No solo los españoles de nacimiento expresan estas opiniones. Muchos residentes de larga duración que han obtenido la nacionalidad española también dicen estar derivando hacia Vox. Algunos llegaron buscando estabilidad y oportunidades, solo para ver cómo se disparaban los costes de la vivienda, se tensionaban los servicios públicos y los debates políticos se polarizaban cada vez más. Les preocupa que España se esté deteriorando y argumentan que los partidos tradicionales han fracasado en proteger la cohesión social o aplicar las normas con equidad. Para ellos, la promesa de orden y claridad del partido resulta atractiva, incluso cuando disienten de aspectos de su programa; perciben una voluntad de actuar donde otros parecen ambigüos.
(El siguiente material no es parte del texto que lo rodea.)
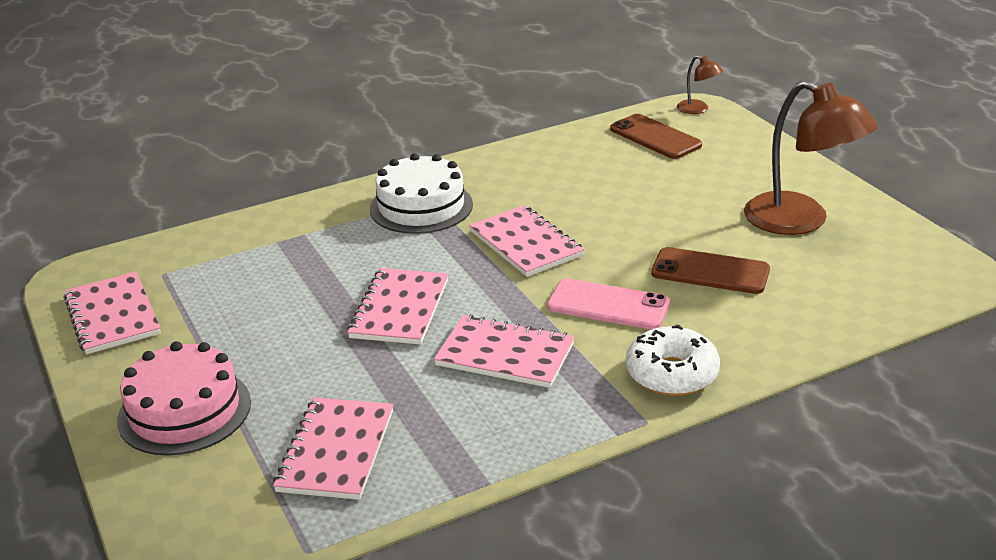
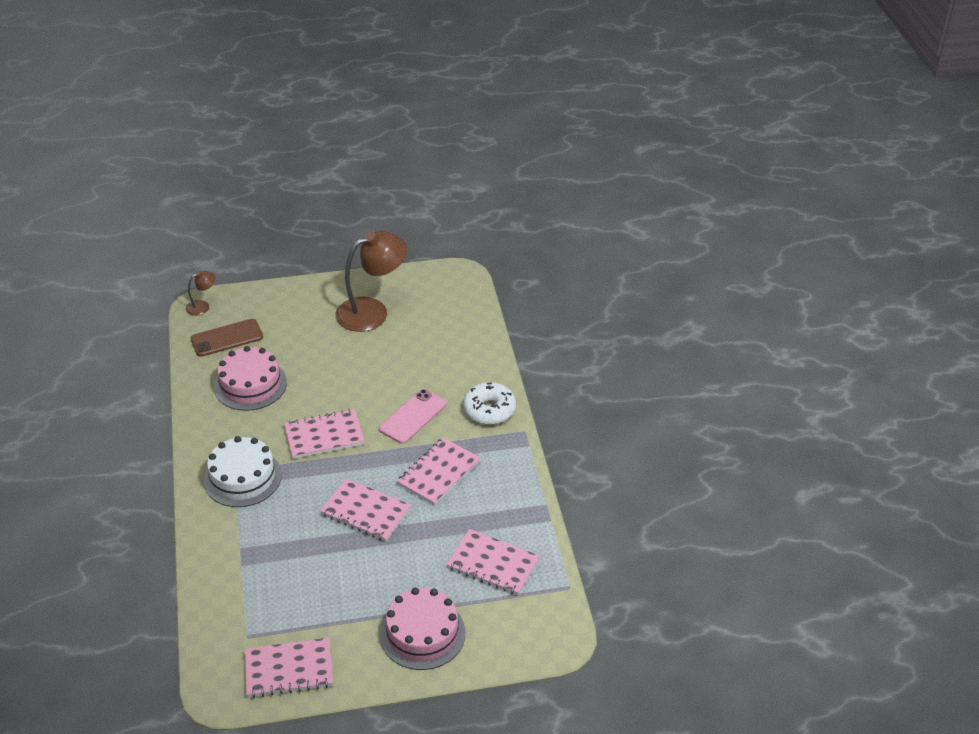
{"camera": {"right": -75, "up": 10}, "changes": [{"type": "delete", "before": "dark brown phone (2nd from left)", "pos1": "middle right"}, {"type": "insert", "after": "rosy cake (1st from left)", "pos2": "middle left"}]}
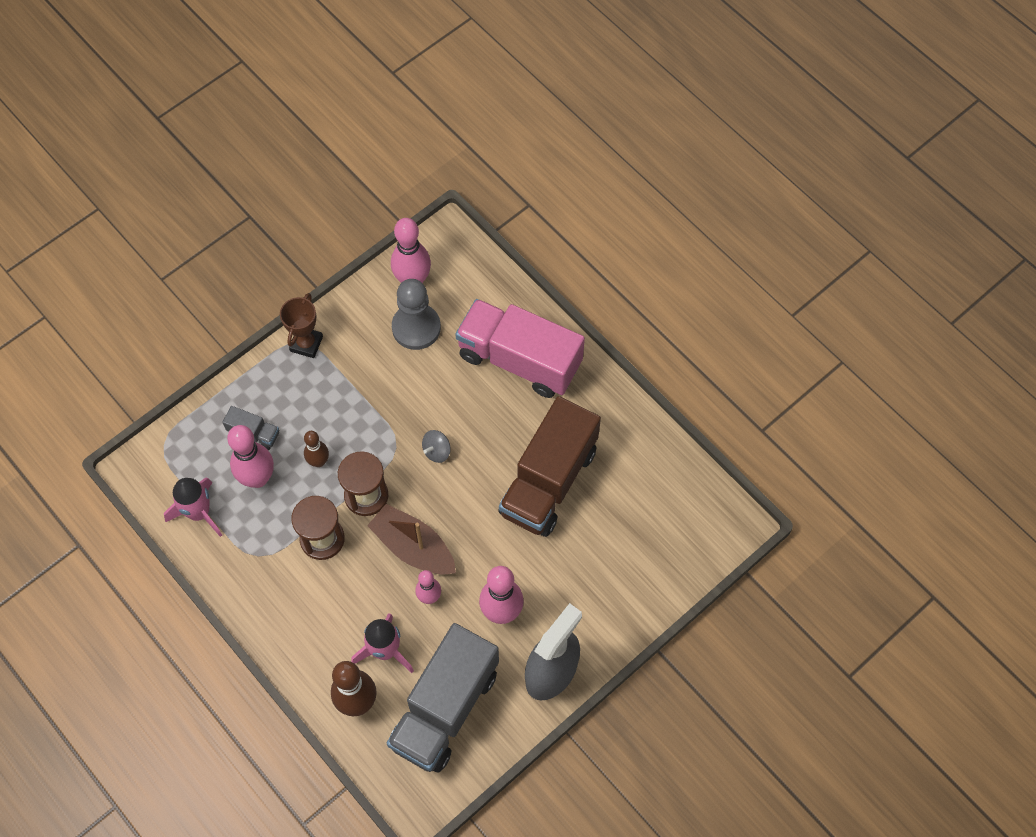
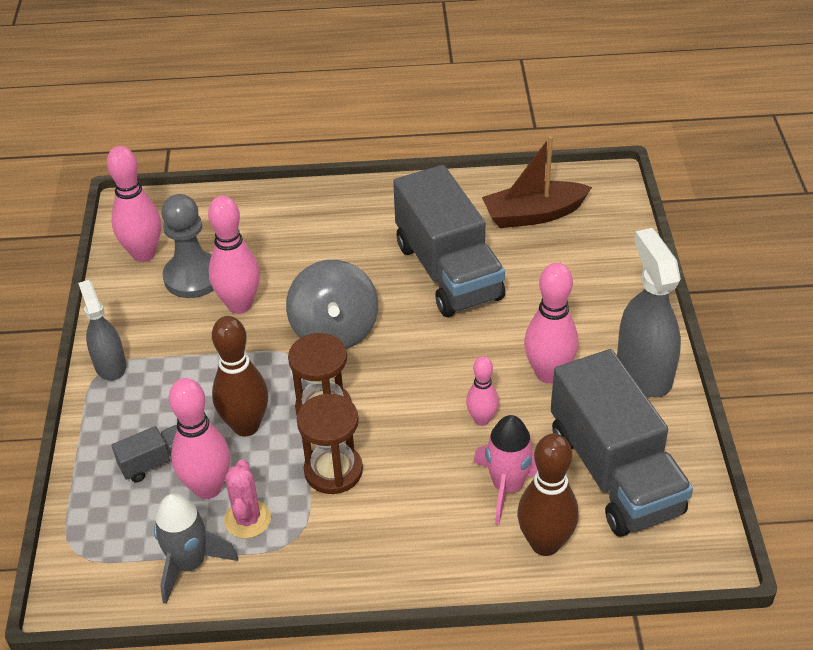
{"camera": {"right": -50, "up": -20}, "changes": [{"type": "recolor", "before": "rosy spaceship (1st from left)", "after": "grey spaceship", "pos1": "middle left", "pos2": "bottom left"}, {"type": "replace", "before": "dark brown prize cup", "after": "grey sprayer (1st from left)", "pos1": "middle left", "pos2": "middle left"}, {"type": "resize", "before": "dark brown bowling pin (1st from left)", "pos1": "middle left", "pos2": "middle left", "scale": 1.69}, {"type": "move", "before": "dark brown sailboat", "pos1": "centre", "pos2": "top centre"}, {"type": "resize", "before": "grey toy top", "pos1": "centre", "pos2": "centre", "scale": 2.19}, {"type": "delete", "before": "rosy truck", "pos1": "centre"}, {"type": "recolor", "before": "dark brown truck", "after": "grey truck (2nd from left)", "pos1": "centre", "pos2": "centre"}, {"type": "insert", "after": "rosy bowling pin (3rd from left)", "pos2": "middle left"}, {"type": "insert", "after": "rosy prickly plant", "pos2": "bottom left"}]}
El estigma en torno a Vox es real y condiciona el comportamiento. La historia de España implica que la política de derechas conlleva un peso singular, y su respaldo público puede acarrear una fuerte reacción. En los lugares de trabajo y grupos de amigos, la gente practica la autocensura; reservan sus opiniones más firmes para reuniones reducidas o para la privacidad de la urna. Ese silencio puede distorsionar las percepciones, haciendo que el apoyo parezca menor de lo que es y amplificando la sorpresa cuando llegan los resultados electorales. El resultado es una conversación política en la que muchos hablan con cautela, midiendo cada palabra por miedo a las consecuencias sociales. Nada de esto significa que las críticas a Vox sean irrelevantes. Sus oponentes arguyen que las posiciones del partido sobre inmigración, políticas de género y autonomías regionales arriesgan a ahondar las divisiones y marginar a grupos vulnerables. Advierten de que una retórica dura puede ofrecer catarsis sin soluciones, y señalan sus gestiones municipales y autonómicas como pruebas de su competencia. Sin embargo, la persistencia del movimiento sugiere que tachar a sus seguidores de reaccionarios no ha abordado los agravios que los han generado. El mapa político de España es más fluido de lo que aparenta, y los intentos de congelarlo con veredictos morales rara vez han enfriado el descontento subyacente.
Las viejas binariedades, izquierda contra derecha, PSOE contra PP, oscurecen una cuestión más básica: ¿quién puede mejorar la vida cotidiana? En este aspecto, los votantes son cada vez más transaccionales. Están dispuestos a probar un vehículo nuevo si el viejo sigue averiándose, aunque su pintura inquiete a los vecinos. Ese pragmatismo explica por qué la simpatía hacia Vox a menudo coexiste con la incomodidad a la hora de expresarla abiertamente; el estigma social sigue siendo fuerte, pero también lo es el deseo de resultados que se noten de verdad, no solo en la retórica.
Lo que suceda a continuación dependerá menos de tuits que de resultados tangibles: si los salarios suben en términos reales, si los jóvenes pueden permitirse independizarse, si las pequeñas empresas pueden contratar sin ahogarse en papeleo, y si hospitales y escuelas se sienten menos saturados. Si los partidos tradicionales no pueden mover demostrablemente estas agujas, el cambio silencioso se hará más fuerte. Y si Vox no logra convertir la indignación en una gobernanza creíble donde ostenta poder, su atractivo podría resultar temporal. Por ahora, el mensaje de Miguel, Ambrosio y los ciudadanos nacionalizados que comparten su frustración es claro: se sienten invisibles, juzgados, cansados de alternar decepciones y de pagar más facturas con sueldos escasos. Sus votos, emitidos públicamente o en silencio, son una exigencia de ser escuchados. Ahora mismo.